The Transterpreter Project

Concurrency, everywhere.

Concurrency for fun and ...

I'll settle for fun.

For the last year, Christian and I have been working on revitalizing an old, little language called occam. Where Scheme is tightly coupled to the lambda calculus, occam is a concise expression of the CSP calculus. Up until recently, occam was only "alive" on Linux/x86. With our work, we've brought occam to Mac OS X, Windows, Linux (all flavors), and the LEGO Mindstorms. I've mentioned it afewtimes on my own weblog; perhaps we should start making a concerted effort to go into some more detail.

What does occam look like? occam is a language of processes; everything, in fact, is a process.
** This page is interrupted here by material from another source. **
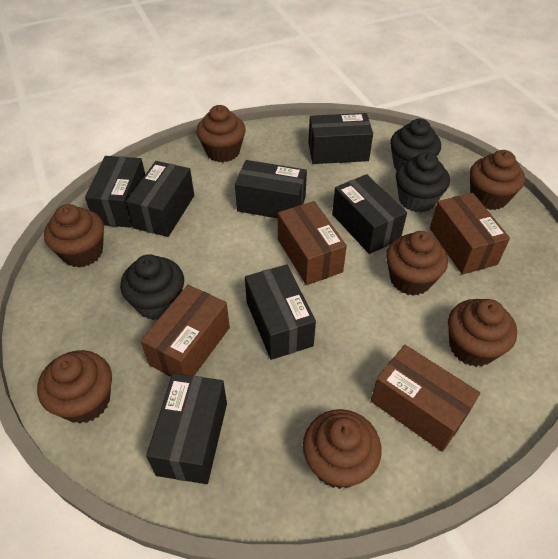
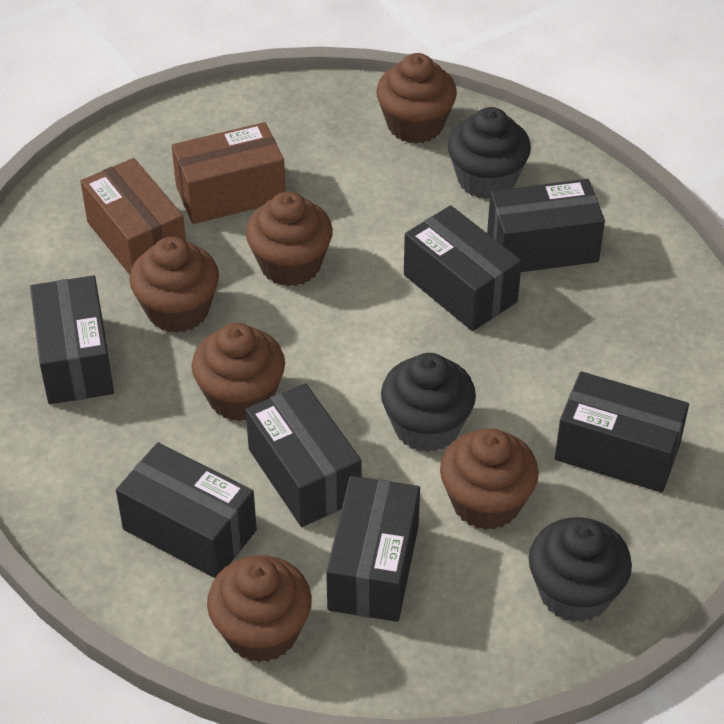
brown box: 4 -> 2
brown cupcake: 7 -> 6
These processes are incredibly light-weight, and communicate with each-other via channels (a la Hoare's Communicating Sequential Processes algebra). How about a simple example: producer-consumer, perhaps?

1 PROC producer(CHAN BYTE ch)
3     ch ! 'x'
4 :

This process does nothing but emit an 'x' on the channel ch. Because occam channels are not asynchronous by nature, the process blocks on the send down the channel ch (line 3) until someone performs a read.

A consumer of 'x's might look like

1 PROC consumer(CHAN BYTE ch, CHAN BYTE scr)
2   BYTE tmp:
4     SEQ
5       tmp ? ch
6       scr ! tmp
7 :

The consumer process reads a byte from ch into a locally declared variable (line 5) of type BYTE, and outputs the value received to the screen (line 6).

Of course, these processes are floating in the void. We need one more process that spawns both processes in parallel:

1 PROC main(CHAN BYTE kyb, scr, err)
2   CHAN BYTE c:
3   PAR
4     producer( c )
5     consumer( c , scr)
6 :

This main process is special in that it binds three top-level, external channels that connect to stdin, stdout, and stderr (these are implementation dependent); commonly, these are the keyboard, screen, and error port (line 1). The two processes, producer and consumer are launched in parallel (lines 3,4, and 5), and then the process main exits. PAR, if it isn't obvious, is a process, too; everything indented under it is executed in parallel.

That's it. Having never seen the language before coming to Kent, I was impressed with how simple and clean it is in execution; it's a shame that it "died", so to speak. We've had good experiences working with occam on the LEGO Mindstorms, and look forward to presenting our work and releasing the software at SIGCSE next month.

(For the Schemers in the house, you may take a look at a previous post where I was playing with MzScheme's ConcurrentML library and a quickly hacked together s-expression-based syntax for occam-y constructs.)

Interested in playing with occam?

We've built a few things you might enjoy:

  1. We've co-opted JEdit as an IDE. On Windows or the Mac, you can write and execute occam programs in the IDE.
  2. From the JEdit IDE, you can also execute your programs on the LEGO Mindstorms. Currently, we only have this working on Windows machines.
We're finalizing installers and getting ready for SIGCSE 2005; if you'd like to be informed when we release, and be kept up-to-date on updates, drop a note to matt at, and we'll add you to... well, we'll set up a mailing list.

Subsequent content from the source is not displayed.